For Soshnikov’s part, his shots rate was too low this year (1.2/game) and he missed the net quite a bit — missed shots accounted for 34% of his unblocked shot attempts, which was highest among the Leafs’ regular forwards. He has such a wild, hard shot, and he could be more productive if he put pucks in play more often by shooting low for tips and rebounds.
It was unclear if he was healthy and available for selection, but it would’ve been interesting to see ‘playoff Soshnikov’ in Round 1 against the Capitals, knowing the edge he can bring to the game along with his shot and penalty killing ability.
2016-17 Season Statistics
|GP||G||A||Pts||PP Points||TOI/g||5v5 Pts/60||Shots||Sh%||CF%|
One area not listed above where Soshnikov shows really well statistically is on the penalty kill. He played a limited role there (1:08/game) but his results were excellent — among players with a minimum of 50 shorthanded minutes played, Nikita Soshnikov’s 0.95 Goals Against Per 60 was the lowest in the NHL. While a league-wide comparison of his shots against per 60 ranking at 4v5 (72nd in the NHL) versus his on-ice 4v5 save percentage (.977, 1st in the NHL) suggests there was a measure of luck involved, he was on the ice for the fewest shots per 60 on the team on the PK. Stats aside, he covers ice really well, he’s fearless and he wins battles, which comes together to make him a useful player in shorthanded situations.

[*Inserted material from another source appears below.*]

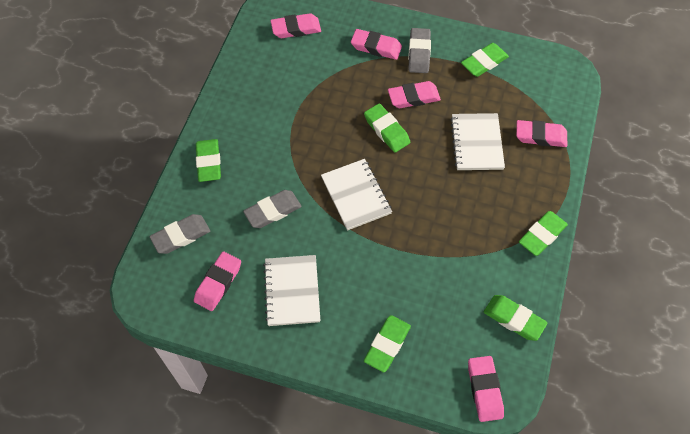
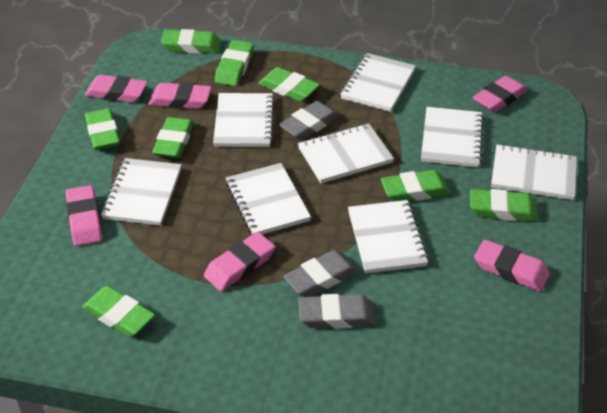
green eraser: 6 -> 8
white notebook: 3 -> 8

One concerning trend in Soshnikov’s young NHL career is his injury history. He missed training camp and started the season with the Marlies because of a hamstring injury sustained before the season started, he picked up an upper-body injury in February, and his season was ended by a third injury in March.

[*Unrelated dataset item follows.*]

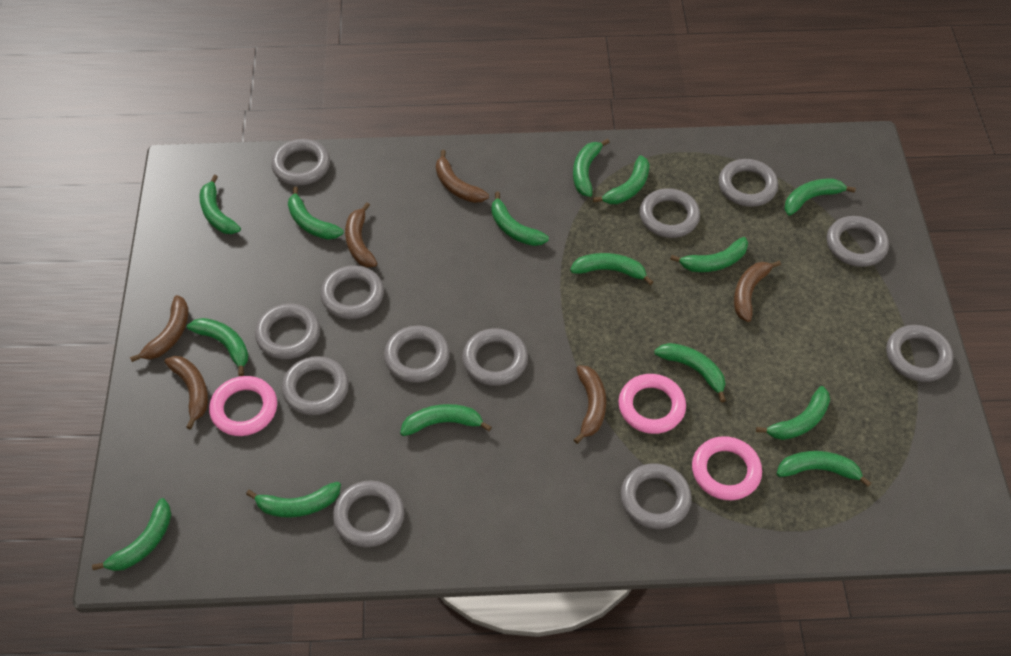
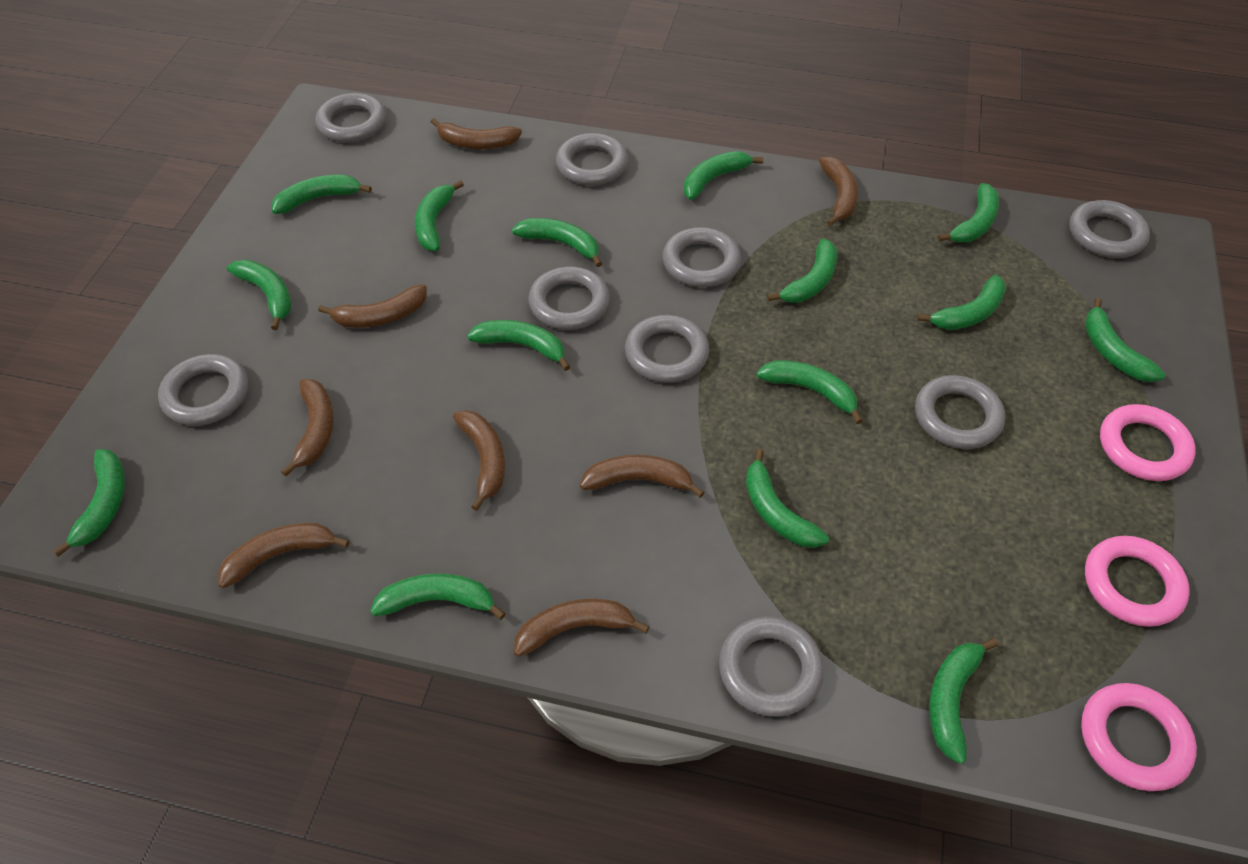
brown banana: 6 -> 8
grey ring: 12 -> 9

Soshnikov also picked up a lower-body injury late in the 2015-16 season, forcing him to miss the team’s final 11 games. A question that has to be asked at this point is whether Soshnikov, with his physical frame, is capable of staying healthy consistently while playing his fearless brand of hockey.

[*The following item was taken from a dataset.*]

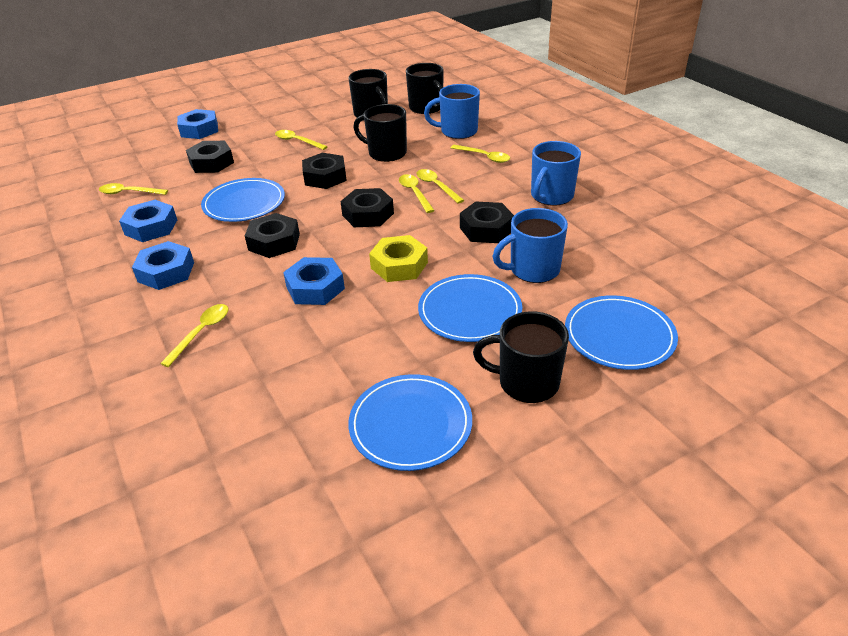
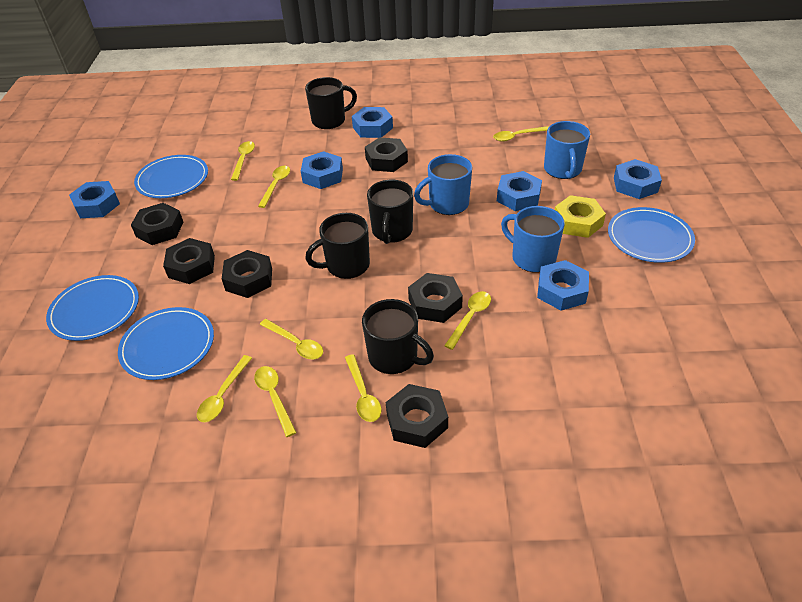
black nut: 5 -> 6
blue nut: 4 -> 6
yellow spoon: 6 -> 8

Soshnikov (who is exempt from the expansion draft) will be 24 at the start of next season and he is signed for one more year at a good number — $736,667 — before he becomes an RFA. That makes this upcoming season, assuming he sticks around, make or break as far as his future in the organization and in the league is concerned.
Soshnikov was undoubtedly told he would be in a battle to make the opening night roster next season in his exit interview with the coaching staff last week. He was eligible to join the Marlies for their playoff run, but it appears the two sides agreed it was best to allow Soshnikov to get started on his offseason. Showing up to camp in the Fall healthy and in great shape is an important first step toward earning more opportunity next season.